Oggi, subito dopo che i due rami del Congresso statunitense hanno approvato il pacchetto per il maxi-salvataggio da 850 miliardi di dollari (ma ne sarebbero serviti, secondo gli analisti, più del doppio!), i mercati hanno ripreso fiato fino al nuovo prevedibile crac nelle prossime settimane. Questi in sintesi i punti principali del Piano Paulson, rivisto e corretto dal Congresso:

- Una quota di proprietà delle società che accedono al programma di salvataggio andrà ai contribuenti, che avranno anche la possibilità di ricevere un profitto, se le condizioni di mercato migliorano. Gli stessi contribuenti saranno al primo posto nel recupero degli asset, se una società che partecipa al programma dovesse fallire, e saranno ripagati completamente nel caso in cui altre protezioni non abbiano generato un profitto. Il governo avrà la possibilità di acquisire asset a rischio, legati ai mutui anche da fondi pensione, governi locali e piccole banche che servono famiglie a reddito medio e basso.
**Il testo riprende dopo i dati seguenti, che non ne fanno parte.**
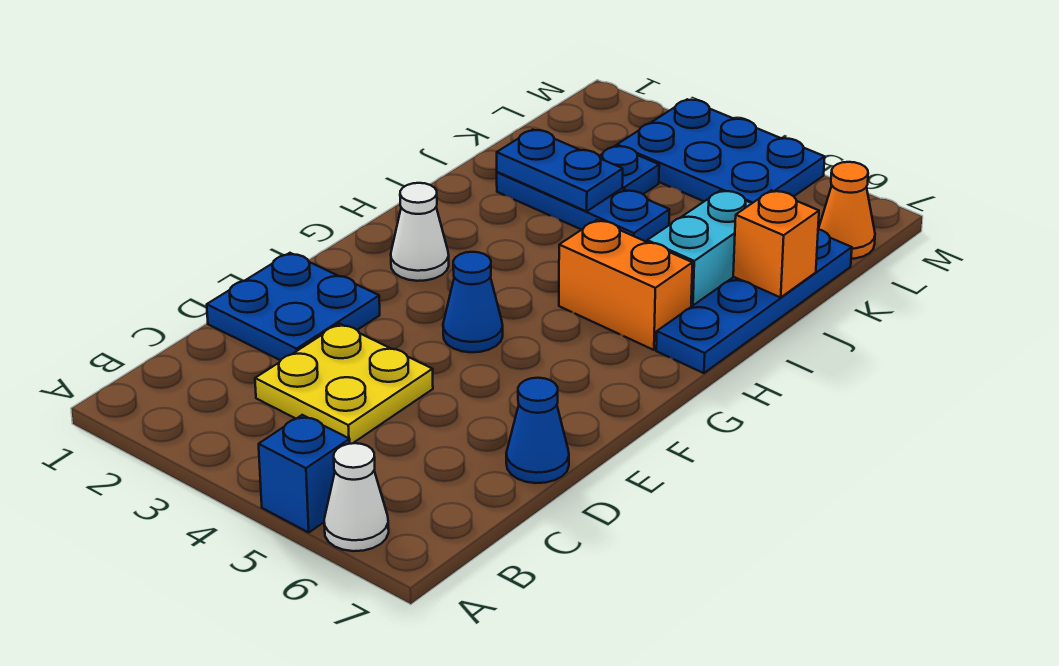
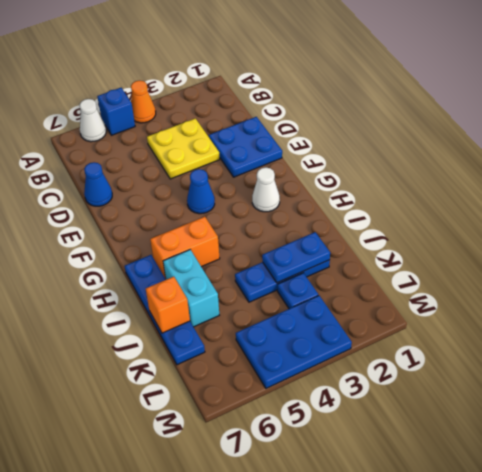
orange cone L7 level 1 -> orange cone A4 level 1

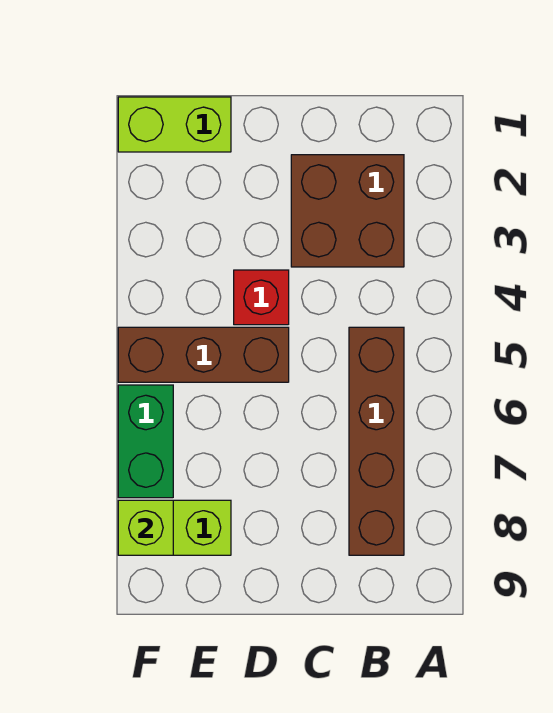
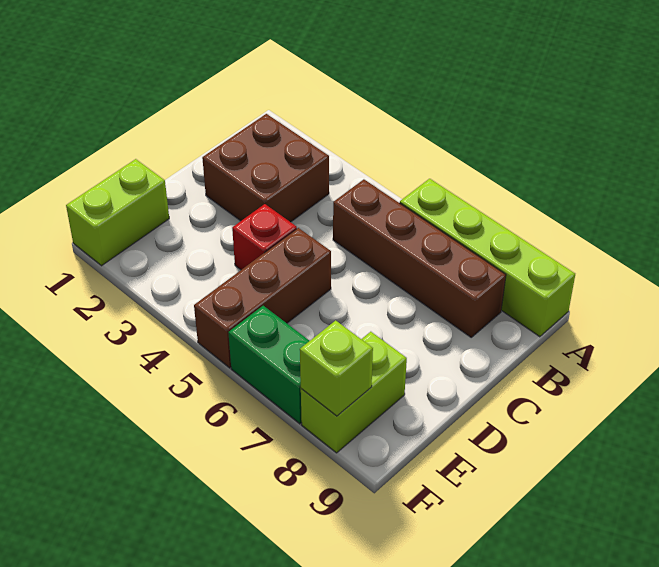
none -> lime brick A6:A9 level 1

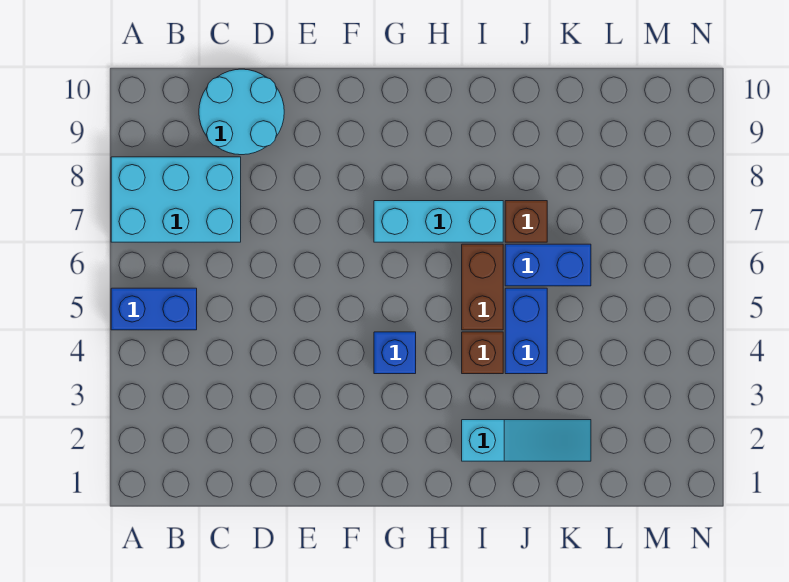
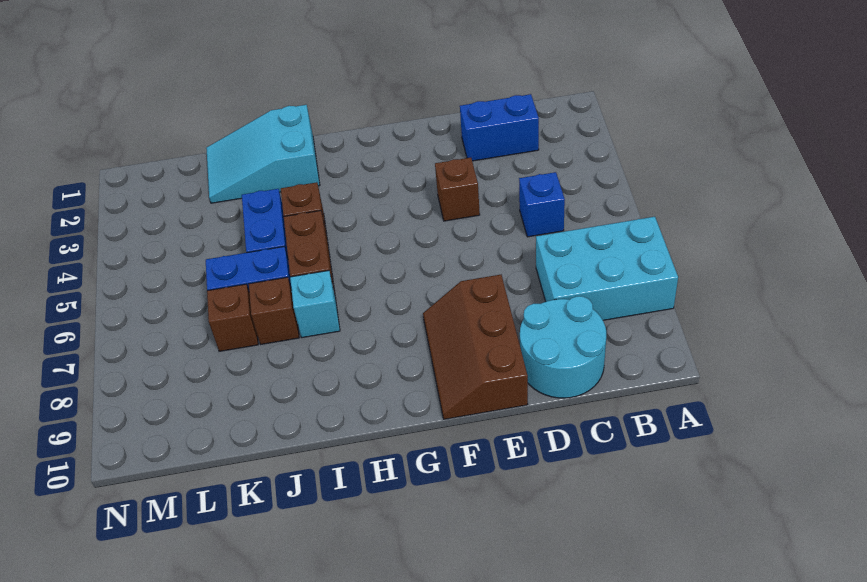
blue brick A5:B5 level 1 -> blue brick C2:D2 level 1
none -> brown brick E4 level 1
none -> brown slope E8:F10 level 1 top E
blue brick G4 level 1 -> blue brick C5 level 1
cyan brick G7:I7 level 1 -> cyan brick I7 level 1
cyan slope I2:K2 level 1 top I -> cyan slope I1:K2 level 1 top I
none -> brown brick K7 level 1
- Non saranno più possibili paracaduti multimiliardari per gli amministratori delegati o per altri dirigenti che perdono il posto. Previsti anche limiti ai bonus o ad altri compensi che incoraggiano assunzioni di rischio non necessarie, così come la restituzione del bonus in caso in cui siano fondati su guadagni promessi, che si sono rivelati poi falsi e sbagliati.
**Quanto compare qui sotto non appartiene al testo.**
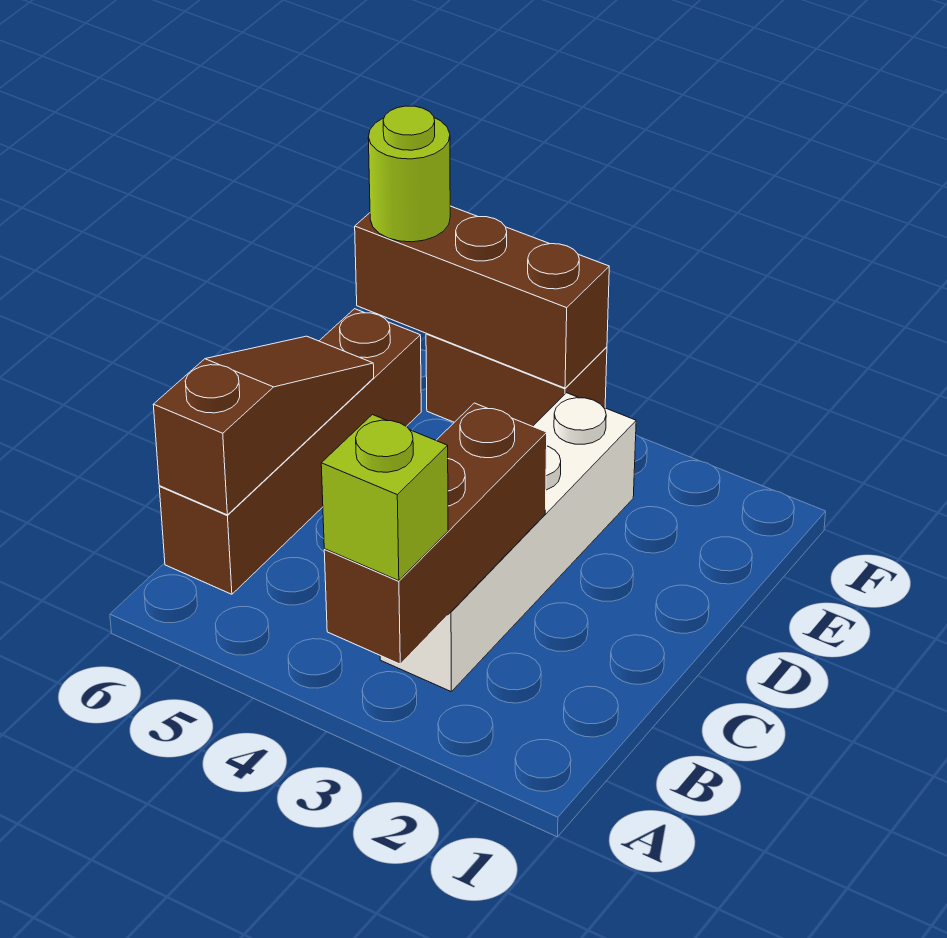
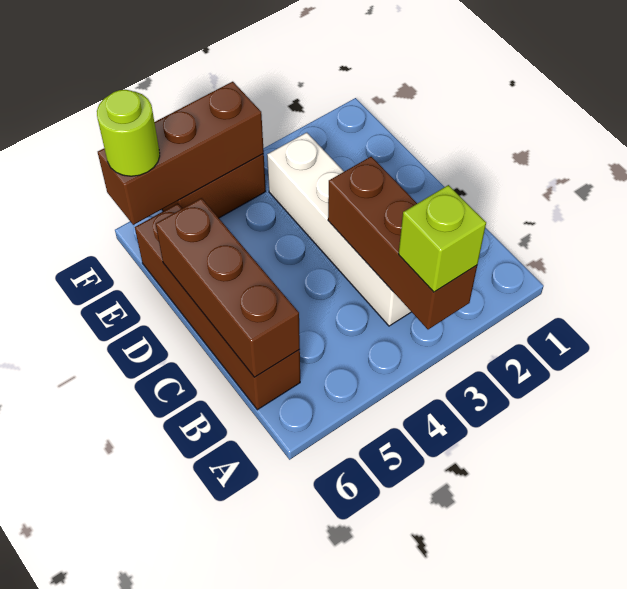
brown slope B6:D6 level 2 top B -> brown brick B6:D6 level 2

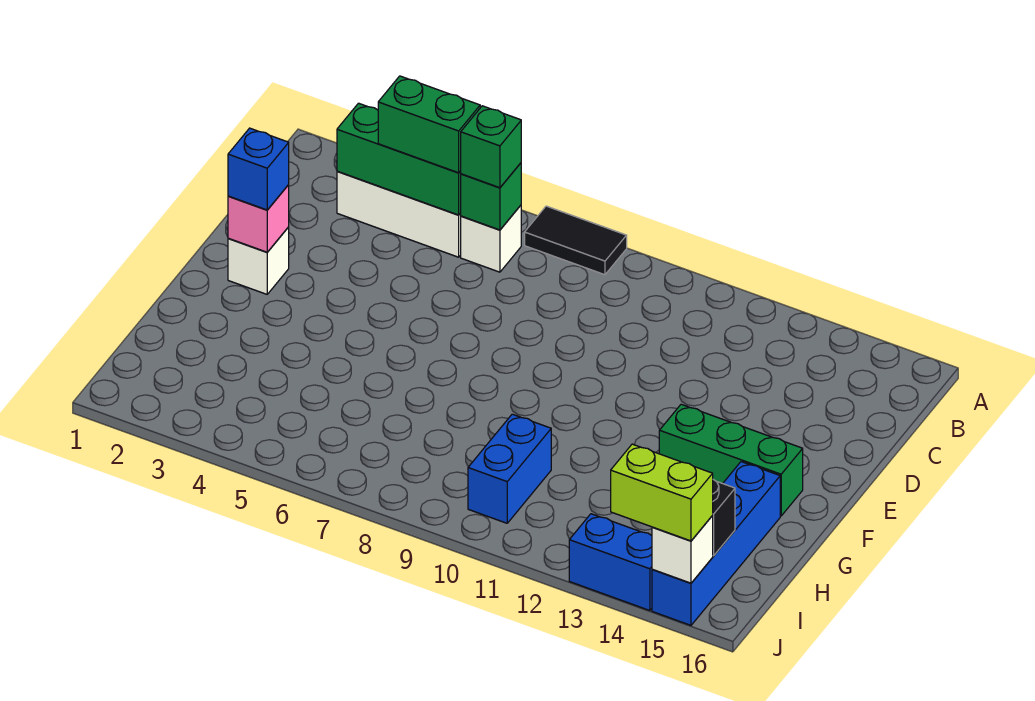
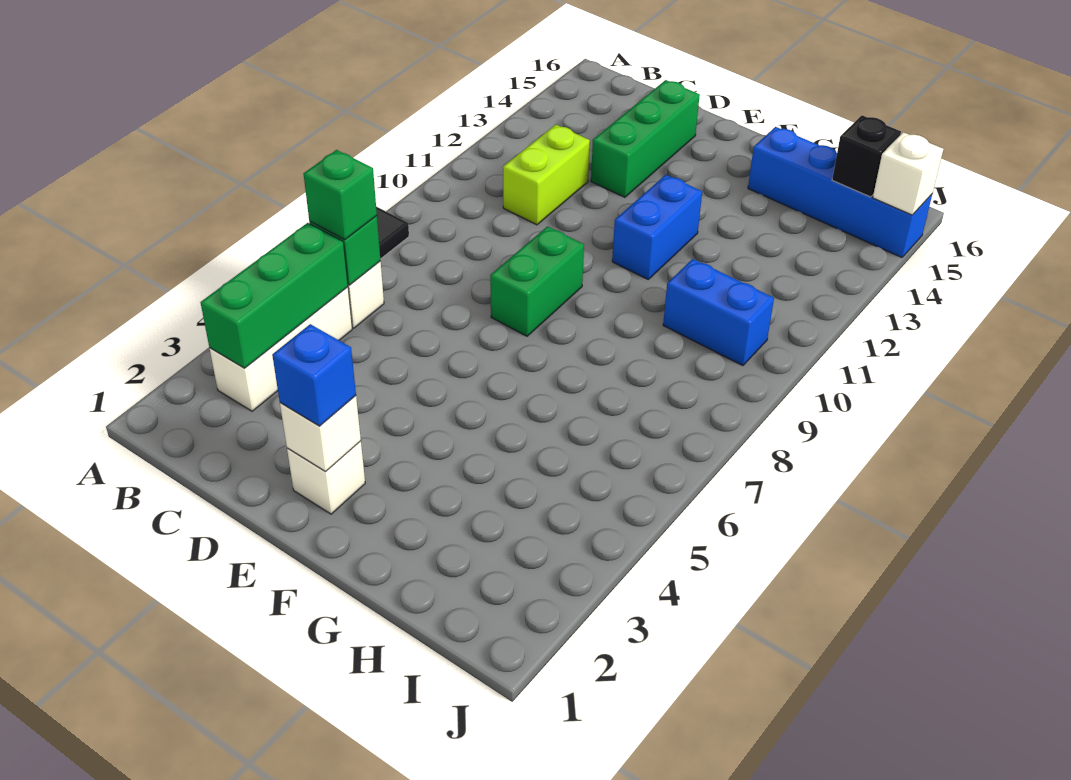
green brick B4:B5 level 3 -> green brick E8:E9 level 1
pink brick E2 level 2 -> white brick E2 level 2
green brick F13:F15 level 1 -> green brick D13:D15 level 1
blue brick J13:J14 level 1 -> blue brick F11:F12 level 1
lime brick J14:J15 level 3 -> lime brick C11:C12 level 1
- Viene istituito un organismo con board indipendente di supervisione del programma nominato dal Congresso. Previsto il controllo e la supervisione del programma da parte del General Accounting Office (la Corte dei Conti americana). Viene nominato un Ispettore generale per monitorare le decisioni del Tesoro. Possibilità di riesame da parte del giudice delle azioni del Tesoro. Rafforzata anche la trasparenza: verranno richieste le tracce delle transazioni online.
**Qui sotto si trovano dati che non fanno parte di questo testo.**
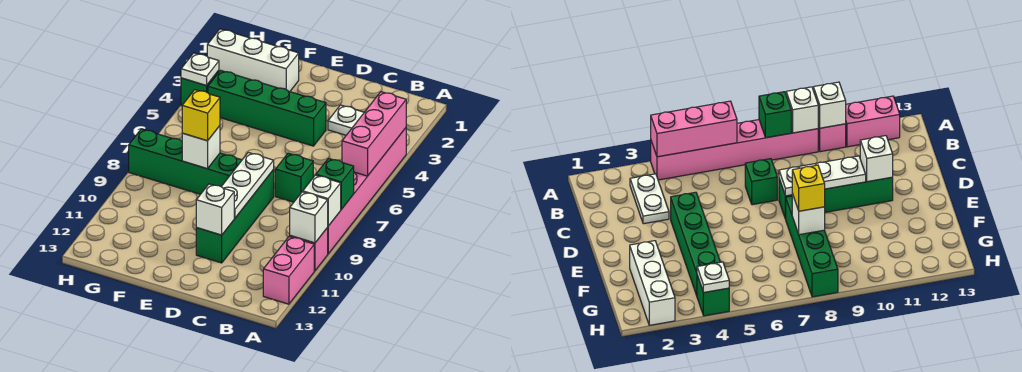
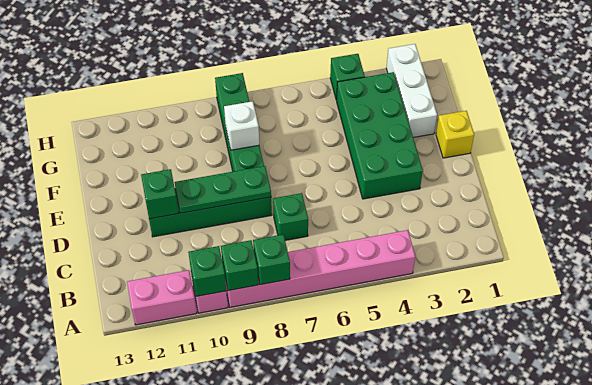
pink brick A4:A6 level 2 -> none
white brick A9 level 2 -> green brick A9 level 2
white brick A10 level 2 -> green brick A10 level 2
white plate B3:C3 level 1 -> none
green brick D4:G4 level 1 -> green brick D3:G4 level 1
white plate D8:D10 level 2 -> green plate D8:D10 level 2
white brick D11 level 2 -> green brick D11 level 2
yellow brick F8 level 3 -> yellow brick E1 level 1
white plate H4 level 2 -> none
- Protezione per i proprietari di case colpiti da pignoramenti, che potrebbero arrivare fino a due milioni nel 2009. Potere per il governo di rinegoziare i termini dei mutui per ridurre le pressioni sulle famiglie. Aiuti alle banche locali colpite dalla crisi dei mutui.


Lo stato iper-liberista ha così abdicato, senza interrogarsi sul recente passato e sull’incerto futuro, all’iper-statalismo. Siamo così passati dall’assenza di regolamentazioni o di scarsi controlli sui nuovi prodotti della finanza “creativa e speculativa” all’interventismo dei governi centrali, che per non abdicare ai dettami del “proto-capitalismo” si fingono “salvatori della patria e del mercato” con strumenti da socialismo sovietico.Morta dopo 30 anni di disastri la dottrina, da troppi seguita, della Scuola monetarista di Chicago di Friedman, ora sia gli economisti liberisti sia quelli che timidamente la osteggiavano, riscoprono le antiche ricette di Keynes, rivedute e corrette nell’era della globalizzazione.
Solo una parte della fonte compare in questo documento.